Concerned about how to maintain his health a man walks into his doctor’s office and says, “I am 50 years old today and I’m getting eight hours of rest every night. My blood pressure is 120/80. I am trim and energetic and I have a generally good outlook on life. Is there something else I should be doing?” Horrified the doctor responds, “Start burning the candle at both ends. Increase your sodium intake. Isolate yourself from loved ones. Decrease your level of exercise. Oh, and start watching the daily news.” “What?! But that kind of lifestyle does not sound like it will keep me healthy,” responds the perplexed patient. “Healthy? Who are you to define what health is?” demands the physician.
Ridiculous scenario, right? But that is exactly what has happened with healthcare reform in the U.S. How do we judge if the solutions offered in the reform accomplish the desired result? America’s legislators agreed with the President that the medical system itself was sick requiring drastic and systemic corrective measures hence the PPACA (a.k.a. Obamacare). But how did they arrive at the current solution? Notions of quality standards, performance measurement relative to those standards, physician performance reporting, physician cost and risk sharing all presume a big and unstated idea: The Health of Healthcare. So who defines what ‘quality’ means? Who determines what the ‘performance measures’ will be because as we all know, ‘What gets measured gets fixed.’ Will standards for a physician’s performance be measured and reported based on their ethical conduct with patients or an actuarial economic cost/savings analysis?

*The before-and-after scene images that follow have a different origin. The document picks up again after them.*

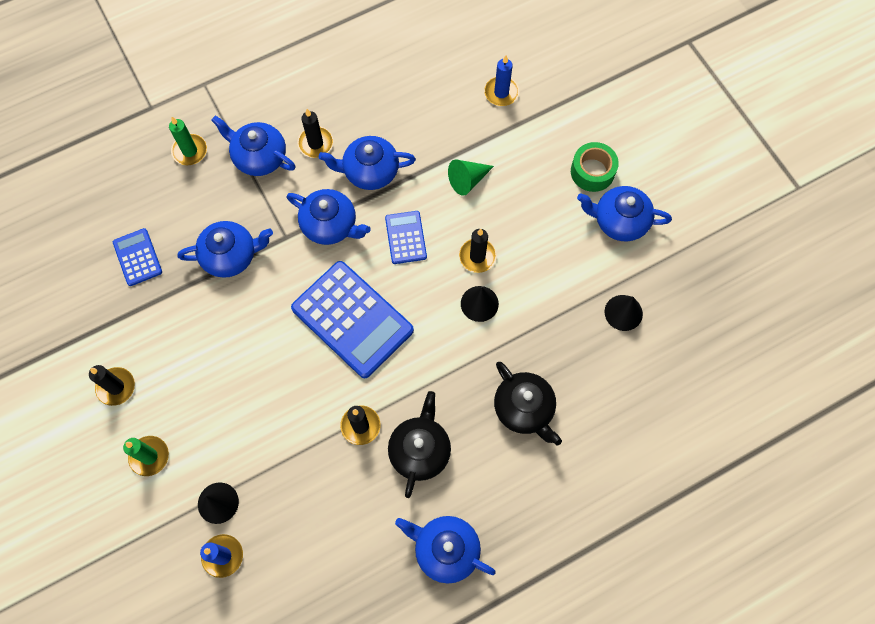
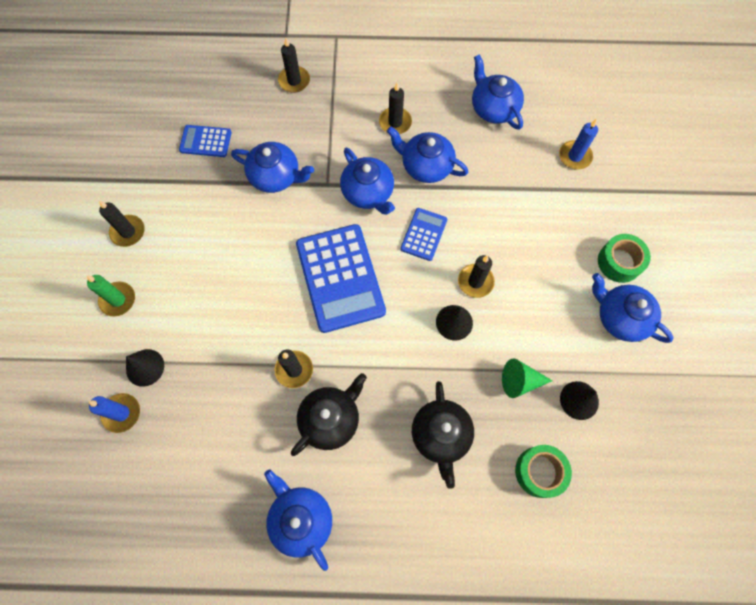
camera: 30 degrees right, 0 degrees up
(137, 257) = (205, 141): blue calculator -> blue calculator turned 90 degrees counterclockwise
(190, 151) = (294, 81): green candle -> black candle
(259, 157) = (344, 111): blue teapot -> blue teapot (493, 108)
(467, 180) = (504, 214): green cone -> green cone (520, 381)
(623, 391) = (539, 472): none -> green tape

Happily, the basic assumption used to evaluate whether or not someone is sick is by a common picture of health held by both the doctor and the patient. But in the case of the health care system do we all share a common vision of how ‘healthy’ medicine looks and behaves? Have we clarified medical health to such an extent that we are now able to draft legislation and interpret that legislation toward that common understanding of healthy healthcare? What criteria are being used to evaluate the condition of medicine in the first place? When will we know when medicine is once again well assuming in fact that it is sick? What standards are being used to determine that the corrective measures being implemented are the ones that actually address the core sickness?
America’s healthcare reform has not answered the basic question of how a healthy medical system looks. All it has done is acknowledged that demand for healthcare and cost for healthcare are rising. The medical profession exists for one reason; a sick person. Without people declaring themselves to be unwell and presenting themselves to a physician who professes the skills to bring that person back to health medicine could not even be imagined. To engage medicine as a ‘sector’ of society to be reformed or an industry to be managed misses the point of the profession; the health of a solitary patient. If the medical profession is to be the object of legislative activity it should do so from medicine’s ground of existence—the clinical encounter of the doctor/patient relationship. If legislation does not start there it could never end there forcing medical providers to become mere technicians. If legislation does not serve the medical profession by keeping the good of the patient as primary it will make the patient at best secondary.